(2-Piperidine)- and (2-pyrrolidine)ethanones and -ethanols as inhibitors of blood platelets aggregation

Abstract

(E)-4-[4-(Methylthio)phenyl]-1-(2-piperidinyl)-3-buten-2-one hydrochloride (44, RMI 14 133A) inhibited ADP-induced aggregation of blood platelets. It was selected from a large series of (2-piperidinyl)- and (2-pyrrolidinyl)ethanones synthesized by a modified Schoepf reaction from enolate magnesium salts of .beta.-keto acids and 2,3,4,5-tetrahydropyridine trimer or 3,4-dihydro-2H-pyrrole trimer, respectively. Evaluation of the compounds was carried out in vitro on human blood platelets. Structure-activity relationships are discussed; 44 inhibited platelet aggregation ex vivo in guinea pigs.
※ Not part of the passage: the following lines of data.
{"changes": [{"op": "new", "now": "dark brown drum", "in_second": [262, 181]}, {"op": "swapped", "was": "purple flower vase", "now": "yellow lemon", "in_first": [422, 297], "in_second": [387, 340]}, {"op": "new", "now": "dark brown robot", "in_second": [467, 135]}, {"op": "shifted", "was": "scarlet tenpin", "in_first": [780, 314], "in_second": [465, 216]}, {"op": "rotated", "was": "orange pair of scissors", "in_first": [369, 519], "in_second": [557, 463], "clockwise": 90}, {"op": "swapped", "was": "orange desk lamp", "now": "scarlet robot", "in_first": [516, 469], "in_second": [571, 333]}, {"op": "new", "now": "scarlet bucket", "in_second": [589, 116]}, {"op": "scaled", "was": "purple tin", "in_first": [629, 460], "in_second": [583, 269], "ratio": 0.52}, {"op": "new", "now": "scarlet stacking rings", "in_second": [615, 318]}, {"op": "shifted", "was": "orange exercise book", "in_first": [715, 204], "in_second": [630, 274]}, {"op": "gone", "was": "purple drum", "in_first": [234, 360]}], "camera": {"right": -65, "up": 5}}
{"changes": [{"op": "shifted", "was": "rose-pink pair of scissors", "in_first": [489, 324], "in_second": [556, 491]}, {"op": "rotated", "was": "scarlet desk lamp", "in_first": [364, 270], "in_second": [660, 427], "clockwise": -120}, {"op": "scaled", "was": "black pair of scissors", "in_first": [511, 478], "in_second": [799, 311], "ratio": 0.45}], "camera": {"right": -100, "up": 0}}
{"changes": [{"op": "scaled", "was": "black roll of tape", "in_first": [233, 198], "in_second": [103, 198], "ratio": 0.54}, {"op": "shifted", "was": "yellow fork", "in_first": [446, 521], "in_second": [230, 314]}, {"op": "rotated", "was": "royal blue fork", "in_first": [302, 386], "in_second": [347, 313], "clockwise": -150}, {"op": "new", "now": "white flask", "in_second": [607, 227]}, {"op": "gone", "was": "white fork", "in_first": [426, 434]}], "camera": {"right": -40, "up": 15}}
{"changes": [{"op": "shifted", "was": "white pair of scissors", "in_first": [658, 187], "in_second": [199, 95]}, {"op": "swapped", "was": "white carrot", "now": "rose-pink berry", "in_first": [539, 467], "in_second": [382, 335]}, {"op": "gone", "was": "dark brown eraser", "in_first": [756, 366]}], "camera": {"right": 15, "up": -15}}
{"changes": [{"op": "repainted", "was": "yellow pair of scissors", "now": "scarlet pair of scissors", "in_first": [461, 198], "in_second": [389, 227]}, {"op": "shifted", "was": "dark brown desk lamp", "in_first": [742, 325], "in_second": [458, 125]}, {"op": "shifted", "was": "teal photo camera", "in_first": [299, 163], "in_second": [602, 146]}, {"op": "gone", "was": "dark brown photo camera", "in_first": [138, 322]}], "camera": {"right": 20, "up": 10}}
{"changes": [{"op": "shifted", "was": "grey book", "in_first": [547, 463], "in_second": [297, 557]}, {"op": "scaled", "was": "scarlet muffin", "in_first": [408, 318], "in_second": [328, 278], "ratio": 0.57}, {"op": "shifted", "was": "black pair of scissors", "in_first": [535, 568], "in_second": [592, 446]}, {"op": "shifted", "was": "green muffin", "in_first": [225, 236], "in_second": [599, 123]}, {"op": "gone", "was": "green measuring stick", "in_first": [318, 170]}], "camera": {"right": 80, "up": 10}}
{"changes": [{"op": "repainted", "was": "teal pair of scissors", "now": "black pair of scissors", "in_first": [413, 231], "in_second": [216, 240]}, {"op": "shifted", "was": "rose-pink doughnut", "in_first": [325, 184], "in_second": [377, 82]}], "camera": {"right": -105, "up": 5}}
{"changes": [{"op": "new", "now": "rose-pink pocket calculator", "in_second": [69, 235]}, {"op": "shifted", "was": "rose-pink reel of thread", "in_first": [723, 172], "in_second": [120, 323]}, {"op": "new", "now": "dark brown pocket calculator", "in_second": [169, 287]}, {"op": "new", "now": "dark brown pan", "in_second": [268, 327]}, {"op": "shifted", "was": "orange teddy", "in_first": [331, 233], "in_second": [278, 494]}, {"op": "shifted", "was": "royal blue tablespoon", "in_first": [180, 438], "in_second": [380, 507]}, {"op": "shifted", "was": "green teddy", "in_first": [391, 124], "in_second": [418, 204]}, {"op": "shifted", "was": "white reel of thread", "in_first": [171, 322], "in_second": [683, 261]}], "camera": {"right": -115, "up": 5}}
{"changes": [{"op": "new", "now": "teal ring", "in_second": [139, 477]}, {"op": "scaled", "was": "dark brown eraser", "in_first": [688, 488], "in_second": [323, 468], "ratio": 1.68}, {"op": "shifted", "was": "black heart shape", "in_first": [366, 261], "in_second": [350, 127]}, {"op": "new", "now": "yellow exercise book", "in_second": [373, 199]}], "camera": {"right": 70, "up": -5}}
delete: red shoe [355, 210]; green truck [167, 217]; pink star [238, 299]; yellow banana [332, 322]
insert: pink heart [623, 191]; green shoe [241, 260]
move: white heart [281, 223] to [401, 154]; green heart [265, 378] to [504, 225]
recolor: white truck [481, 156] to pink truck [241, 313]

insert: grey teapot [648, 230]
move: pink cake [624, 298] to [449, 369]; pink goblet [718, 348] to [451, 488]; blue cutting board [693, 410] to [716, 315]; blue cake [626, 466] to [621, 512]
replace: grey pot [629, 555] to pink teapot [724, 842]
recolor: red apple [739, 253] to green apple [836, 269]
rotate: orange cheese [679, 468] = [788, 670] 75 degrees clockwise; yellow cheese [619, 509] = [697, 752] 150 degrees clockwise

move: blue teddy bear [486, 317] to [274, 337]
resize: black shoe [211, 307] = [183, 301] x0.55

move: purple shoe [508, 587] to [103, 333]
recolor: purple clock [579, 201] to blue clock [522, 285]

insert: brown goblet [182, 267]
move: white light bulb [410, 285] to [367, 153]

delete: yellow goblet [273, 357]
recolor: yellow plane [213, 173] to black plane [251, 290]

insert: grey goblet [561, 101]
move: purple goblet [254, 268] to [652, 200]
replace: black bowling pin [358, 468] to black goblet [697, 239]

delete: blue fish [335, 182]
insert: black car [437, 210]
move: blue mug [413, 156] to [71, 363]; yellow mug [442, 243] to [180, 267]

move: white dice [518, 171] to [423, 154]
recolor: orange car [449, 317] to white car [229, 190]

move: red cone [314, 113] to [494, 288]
Subacute toxicity evaluation in dogs and guinea pigs showed it to have an unfavorable therapeutic ratio. 1-[4''-Chloro(1,1''-biphenyl)-4-yl]-2-(2-piperidinyl)ethanone hydrochloride (18, RMI 12436A) apparently lowered serum cholesterol levels in rats with concurrent accumulation of (3.beta.)-cholesta-5,7-dien-3-ol, suggesting inhibition of 7-dehydrocholesterol .DELTA.7-reductase. [Physiologically platelet aggregation precedes clot formation, inhibition of platelet aggregation may also inhibit arterial thrombosis.].